There is so much that we still do not know or understand about Egypt and the monumental structures in Giza. There is also so much that we think we know that may not be true.
For example, the Sphinx, which is a term used literally to describe a half-man half-lion, and in most cases simply refers to the great structure in front of the pyramids, is likely not a sphinx at all, but a dog, the god Anubis to be precise.
Think About it…
Think about it for a second. The head on the Sphinx is proportionally too small for the body. And how is it possible that the lion, a creature with an arched back and strong, prominent back legs, to flatten itself out, the way a dog normally does.
It seems much more telling that the tucked legs are those of a dog and not a lion. But that’s opinion. It seems to be more like a dog, but this is an argument much like to sports fans deciding which team is better, or two people trying to decide if a dress is black and blue or gold and white.
Proportion Precision at Giza
Thinking more objectively, the proportion error with the head is not a mix up or oversight. Everything constructed at the site in Giza is meticulously designed and created.
Take the three pyramids for example.
- All three pyramids are mind bogglingly precise. The pyramid base is situated to align with the four cardinal points, North South, East and West, and the ratio of the circumference of the base to the original pyramid height is the value of pi (3.14), again proving it’s absolute precision. (Even if the Egyptians didn’t know what pi was, as a value it’s existence precedes even the Egyptians, so any measurement or monument that results in pi is a very precise construct.)

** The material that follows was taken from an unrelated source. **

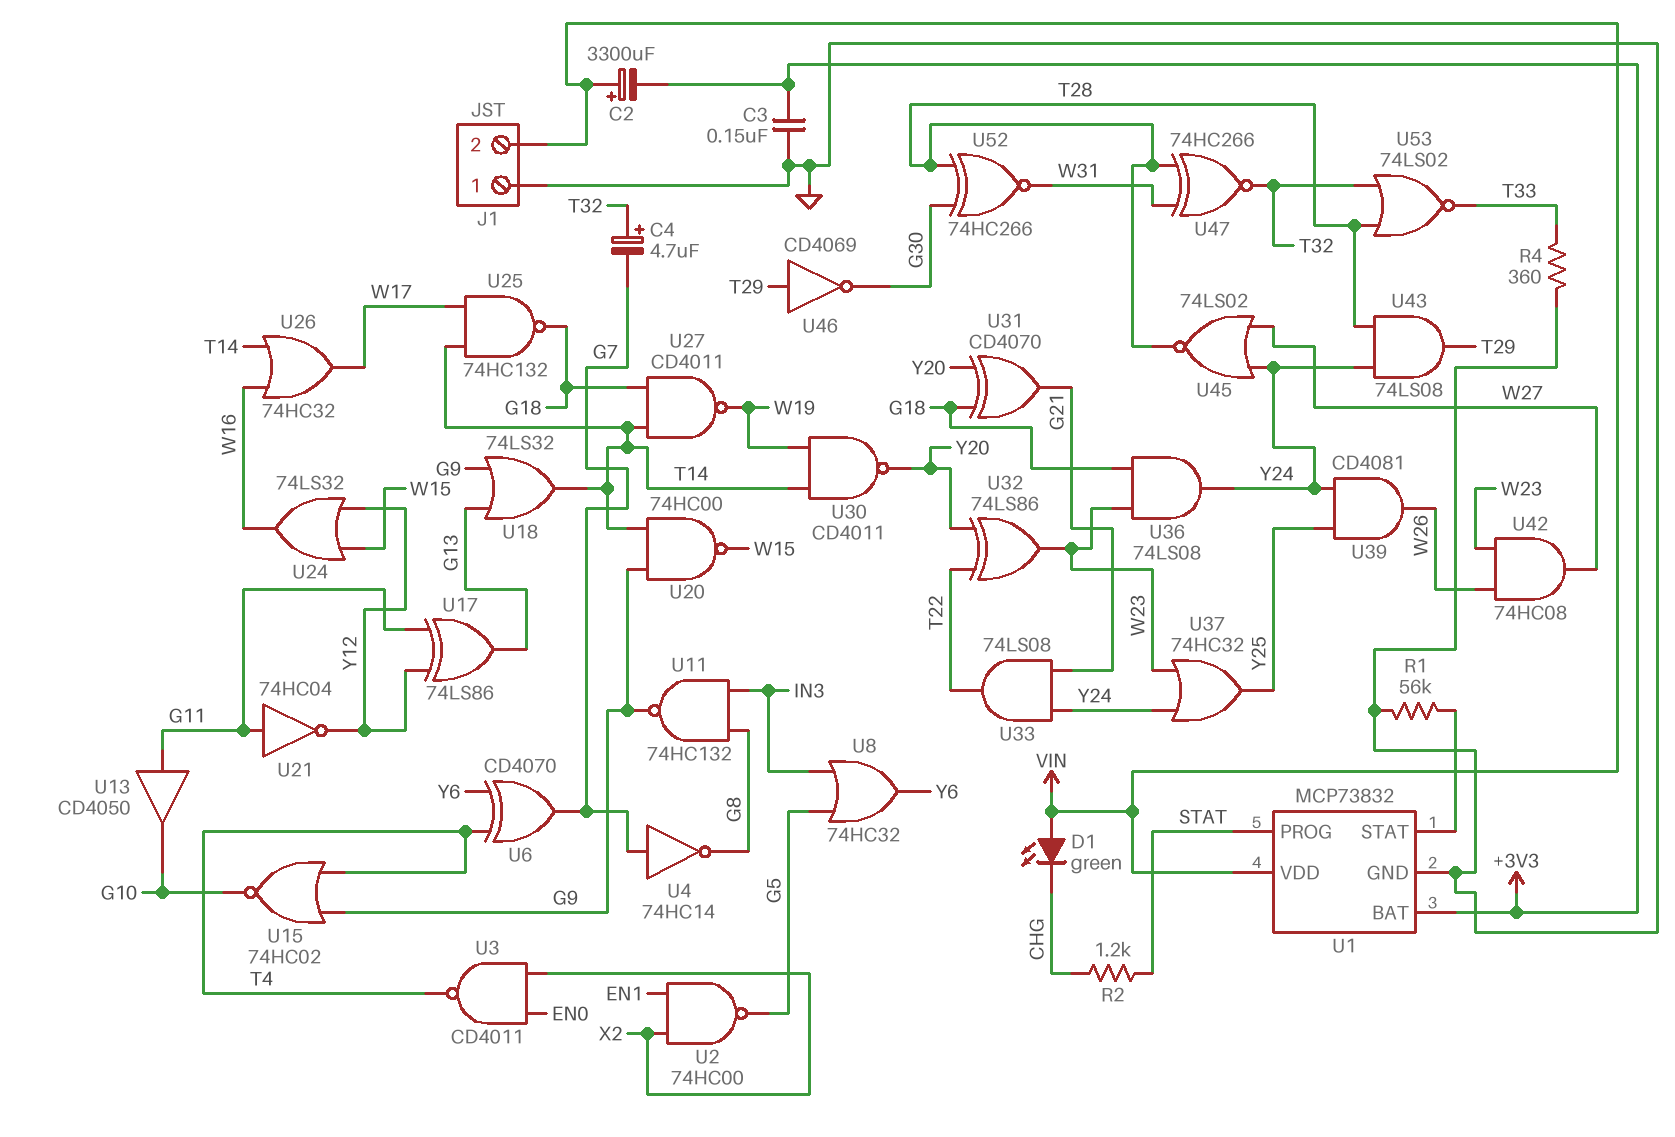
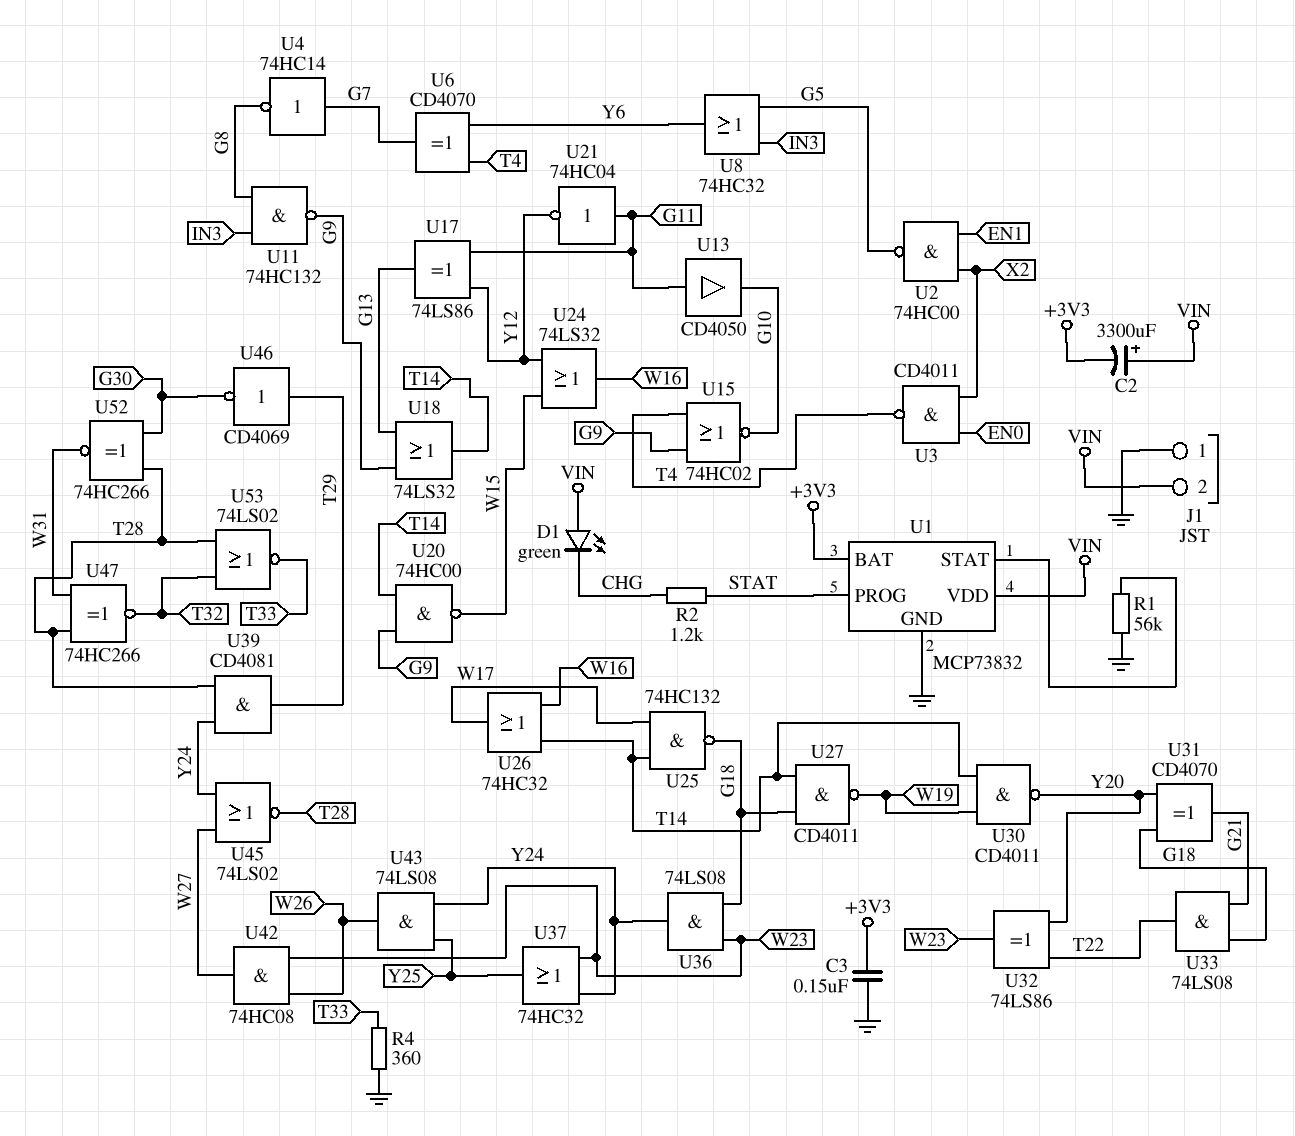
C4: 4.7uF (plus T32, minus G7) -> none
U33: AND 74LS08 (in G21, in Y24, out T22) -> AND 74LS08 (in G18, in G21, out T22)
U39: AND CD4081 (in Y24, in Y25, out W26) -> AND CD4081 (in T28, in Y24, out T29)
U43: AND 74LS08 (in T28, in Y24, out T29) -> AND 74LS08 (in Y24, in Y25, out W26)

- The three pyramids are all perfectly aligned not to one another, because the smallest pyramid is slightly offset, but they mirror exactly the three stars of the popular constellation Orion’s Belt.
- The pyramid pattern is oriented to the Nile in a way that reflects the orientation of Orion’s Belt to the milky way.

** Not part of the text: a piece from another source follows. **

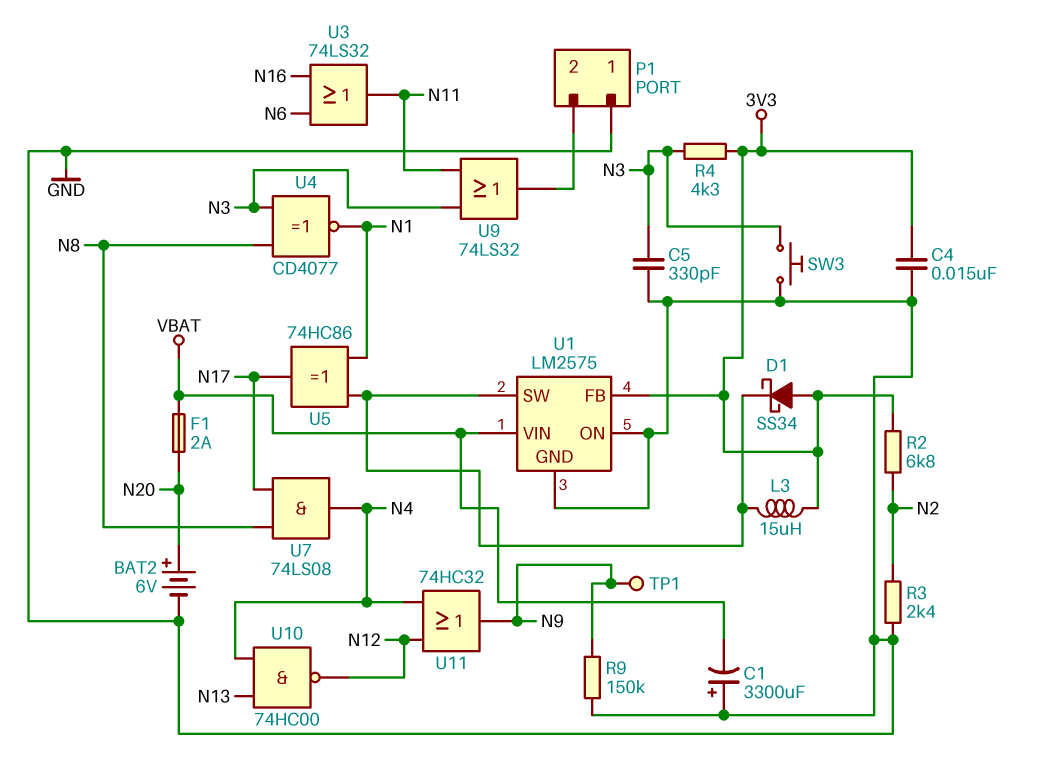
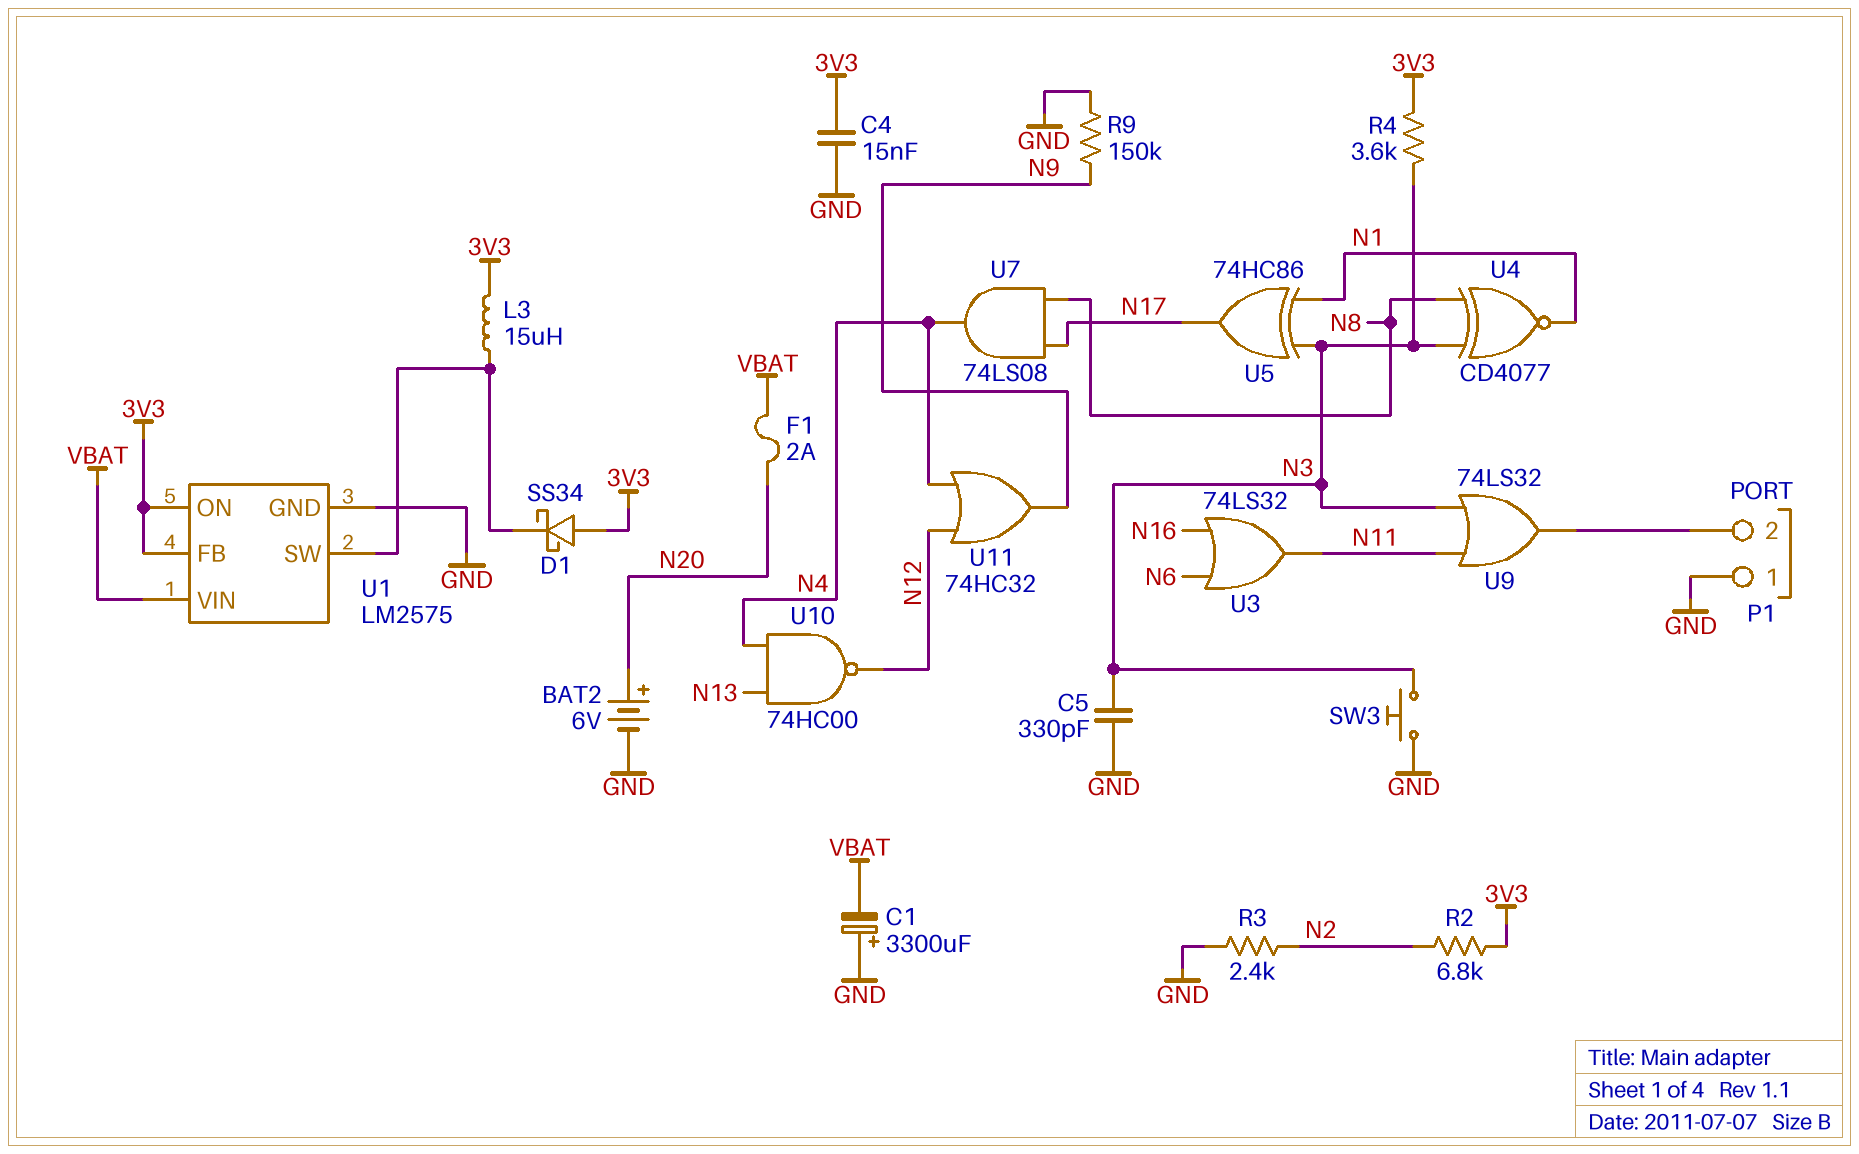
R4: 4.3k (3V3, N3) -> 3.6k (3V3, N3)
TP1: test point (N9) -> none
U1 pin ON: GND -> 3V3
U5: XOR 74HC86 (in N1, in U1/SW, out N17) -> XOR 74HC86 (in N1, in N3, out N17)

For even the slightest angle to be out of sync was a great injustice. To consider that the obviously disproportionate head and unrealistic lion body somehow were designed to match as they do is ridiculous.
The Sphinx as Anubis
Author Robert K. G. Temple suggests that the Sphinx was originally a statue of the Jackal-Dog Anubis, the God of the Necropolis. He goes on to suggest that the head was re-carved in the likeness of a pharoah, who he estimates to be a Middle Kingdom pharaoh, Amenemhet II from some telling eye makeup and headdress carvings synonymous with the pharaoh.
So how could a Middle Kingdom pharaoh’s head get on an ancient statue, if it weren’t carved over.
What evidence is there of this?
A German archaeologist named Ludwig Borchardt, long before the Sphinx was excavated, did some research on the Shinx, which was only a buried head when he was exploring it. He concluded that the monument must be from the Middle Kingdom period, because of the unique carvings and engravings that he matched back to Amenemhet II.
But later, when the rest of the Sphinx was discovered, his ideas were discredited because it was found that the Sphinx was much older, or at least its body was.
What do you think?
I have not researched these monuments, so my judgement is based as a travel writer, in experience and belief. But even if it is biased, at least it is intriguing to try and answer some of the mysteries surrounding the great monuments and pyramids at Giza in a unique way.
If we listened to everything we were taught as fact throughout history we would still think the world was flat.
So I’m asking you to think twice before you gobble up the info spouted by your Egyptian tour guide. Look at the Sphinx with new eyes, and consider what the statue is doing there to begin with.
Thinking the Sphinx was actually a dog, Anubis, makes sense to me. Does it make sense to you?